This is simple. Take responsibility for your actions. I've seen a lot of this not happening lately, in all aspects of life. Unfortunately, it seems that the nation at large is taking it's moral cue from the top - United States President George W. Bush and his administration. This is an administration that ran it's campaign elections claiming the high moral ground, only to get into power in 2000 via what are widely considered "strongarm tactics," thus setting the stage for the rest of the administration's term -- win at all costs, even if it means abandoning morality and ethics.

I could list myriad examples of Mr. Bush and his administration fleeing responsibility, but I'll settle for one or two recent examples.

Mr. Bush is seen on film listening to an expert tell him that the levees in New Orleans will not hold should a hurricane hit. A few days later, New Orleans is under water because the levees broke during hurricane Katrina. Guess what Mr. Bush said? "No one could have known the levees were going to break." Ducking responsibility.

Another cop-out was when Mr. Bush assured the nation that if anyone in his administration was cheating or lying, they'd be fired on the spot. When Mr. Scooter Libby was caught doing bad things, Mr. Bush poo-poo'd the incident. You see, the rules simply don't apply to them.

A bit later, lobbyist Jack Abramoff admitted to buying off half of congress. Did any of our tainted members of congress resign? No. You see, they learned from our leaders. The rules don't apply to them.

A bit later, native Sioux City embarrassment Chris Rants, a republican state representative here in Iowa, took tens of thousands of dollars from the tobacco lobbyists and in return blocked legislation to raise cigarette taxes. Did Mr. Rants resign? Or even apologize? No. He went golfing with another lobbyist. He's taking his cue from the Bush administration, you see. The rules don't apply.

Just a few days ago I read that a small town in Texas had to replace their entire police department. It seems they were taking bribes. I wonder where they got the silly idea that the rules don't apply to them? Could they have been learning from the Bush administration?

You see, the Trickle-Down theory DOES work!


Liar Liar Pants on Fire

This one's great... I heard Secretary of Defense Donald Rumsfeld on C-SPAN last night (yes, I watch C-SPAN once in a while in the middle of the night) and couldn't believe my ears. I had to look this up to make sure he really said it. He did. It's a long quote, so I'll trim it down a bit. You can see the entire version HERE on the Department of Defense's web site.

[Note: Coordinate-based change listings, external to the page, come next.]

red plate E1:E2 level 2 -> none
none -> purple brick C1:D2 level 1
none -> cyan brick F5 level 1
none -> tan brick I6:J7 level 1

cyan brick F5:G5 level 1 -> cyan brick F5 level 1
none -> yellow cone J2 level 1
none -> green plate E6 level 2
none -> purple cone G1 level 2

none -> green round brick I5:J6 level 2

SEC. RUMSFELD: "When something happens, the people we're up against are vicious, and they lie. And they are -- obviously, they have media committees, they plan what they're going to do, they plan how they're going to manipulate the press, and they get out there fast and do it. And there's no penalty for that. Indeed, there's only rewards, because the misinformation race is around the world while, as they say, truth is still putting its boots on. Our task is to figure out what actually happened. And that means that they've got to go in there and talk to people, and it takes time, and it takes 24 hours, 48 hours, whatever it takes. And they end up -- some cases, it takes weeks to figure out what actually took place.

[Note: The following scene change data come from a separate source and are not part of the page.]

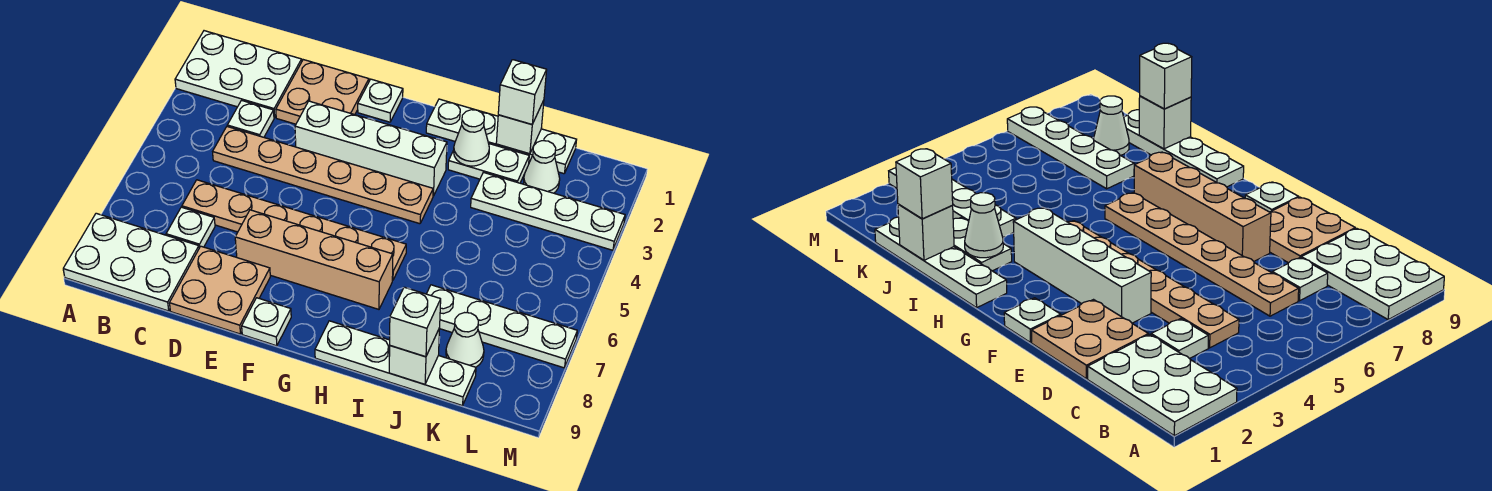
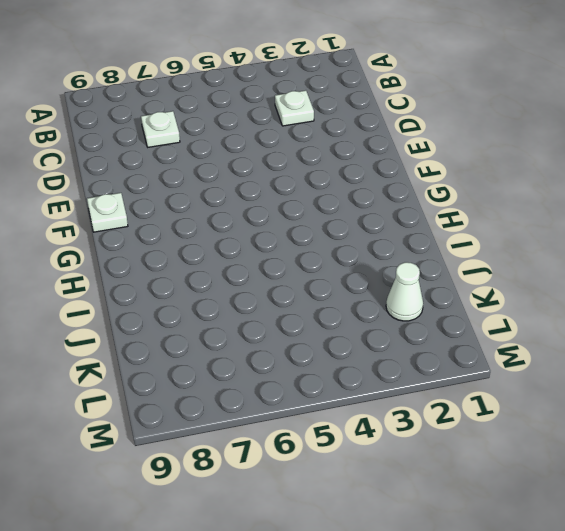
none -> white plate A1:C2 level 1
none -> white plate A8:C9 level 1
none -> tan plate C4:H4 level 1

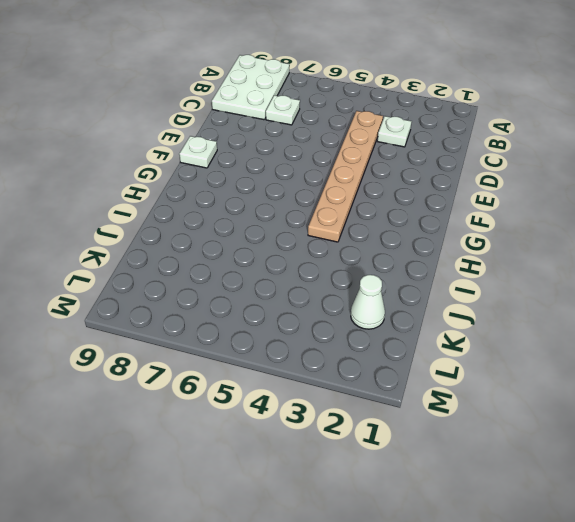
none -> white plate A1:C2 level 1
none -> tan plate C6:H6 level 1
none -> tan plate D1:E2 level 1

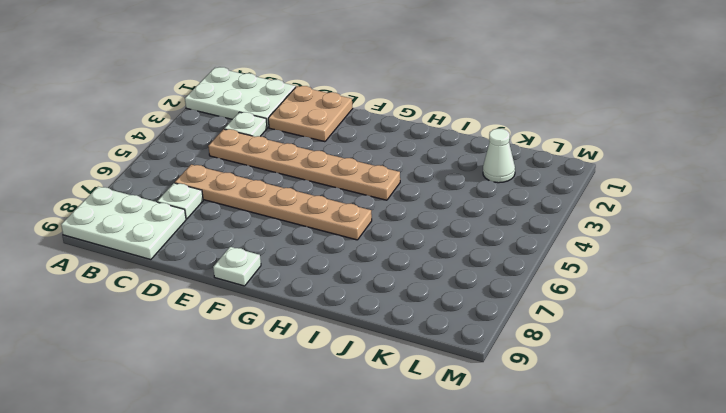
none -> tan plate D8:E9 level 1
none -> white brick E3:H3 level 1
none -> tan brick E7:H7 level 1

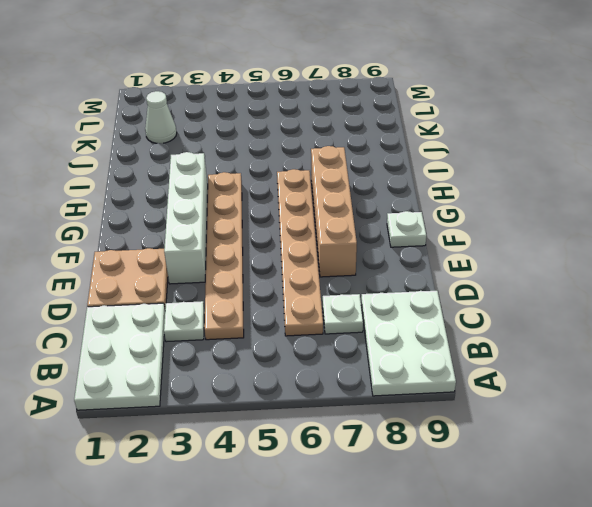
none -> tan plate D8:E9 level 1
none -> white plate F1 level 1
none -> white plate H1:K1 level 1

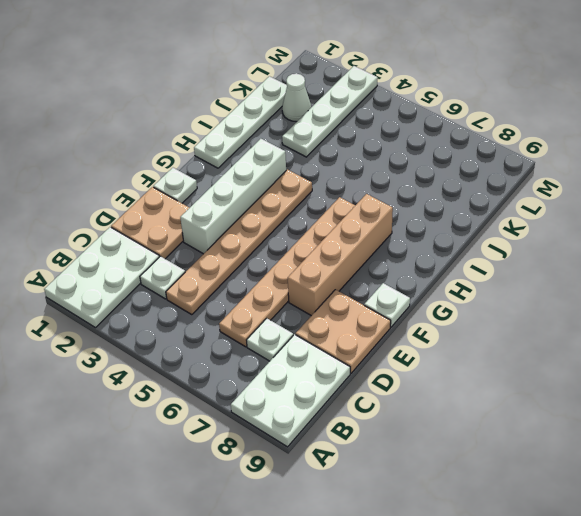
none -> white plate H9:K9 level 1
none -> white plate I2:J2 level 1
none -> white plate J7:M7 level 1

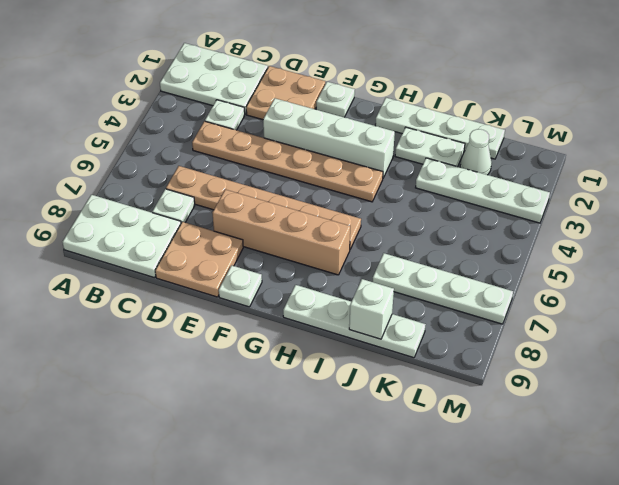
none -> white cone K8 level 1
none -> white cone I2 level 2
none -> white brick J1 level 2

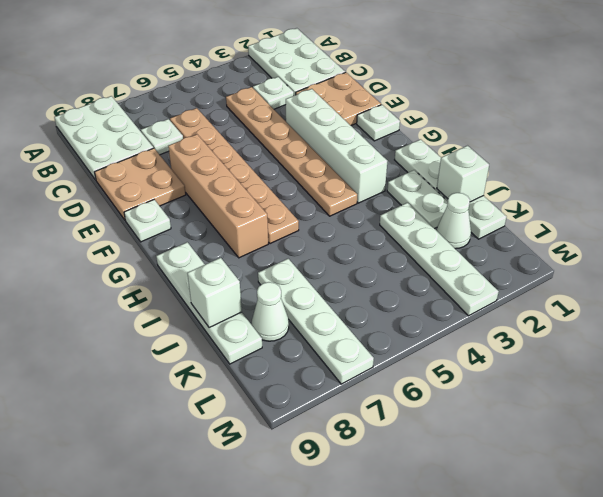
none -> white cone I2 level 2
none -> white brick J1 level 3
none -> white brick J9 level 3

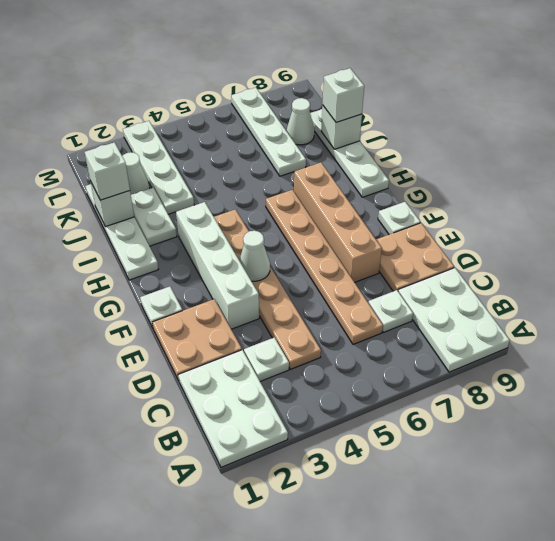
white cone F4 level 2 -> white cone I2 level 2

"And it's just very difficult. And here we are, in the 21st century, with all these means of communication and information racing around the globe, and it just makes it a very tough thing to do.


"And clearly the United states government has not gotten to the point where we are as deft and clever and facile and quick as the enemy that is perfectly capable of lying, having it printed all over the world, and there's no penalty for having lied. Indeed, there was a reward, because great many people read the lie and believed it. And it takes weeks and weeks afterwards to figure what actually took place...


..."And I don't know any solution to that, except that, you know, if you live in a small town, and one guy walks around the corner and lies to you one day, and he walks around the corner and lies to you the next day, and he walks around the corner and lies to you the third day, pretty soon you say to yourself, 'That's a liar. ... That's lying Joe.' Don't believe what he says! Don't put it in the newspaper! Don't print it! Don't repeat it! Because it's probably not true, because he's a liar."


It should be noted that Mr. Rumsfeld said all this with a straight face. Apparently the irony of the situation is lost on him... Has Mr. Rumsfeld forgotten the spin he helped orchestrate to confuse the foreign-sounding words "al-Qaeda," "Osama bin Laden," "Iraq," and "Saddam Hussein"enough that a majority of Americans believed Hussein was responsible for the terror attacks on September 11th, when in reality that's an out-and-out falsehood. A lie. A lie very similar to the ones leading up to the attack of Iraq and the bombing of Baghdad, where Mr. Rumsfeld and company convinced us that Iraq was hiding weapons of mass destruction, when in reality there were no WMD's to be found.


Speaking of Mr. Rumsfeld...

The United States Supreme Court heard both sides argue in the Hamdan v. Rumsfeld case. The case is about the government's handling of the detainees at Guantanamo Bay, and how the detainees should be tried in court. The government wants to set up special tribunals to deal with the matter, but everyone else seems to think that this skirts beyond the boundaries of presidential powers and is in violation of the Geneva Conventions.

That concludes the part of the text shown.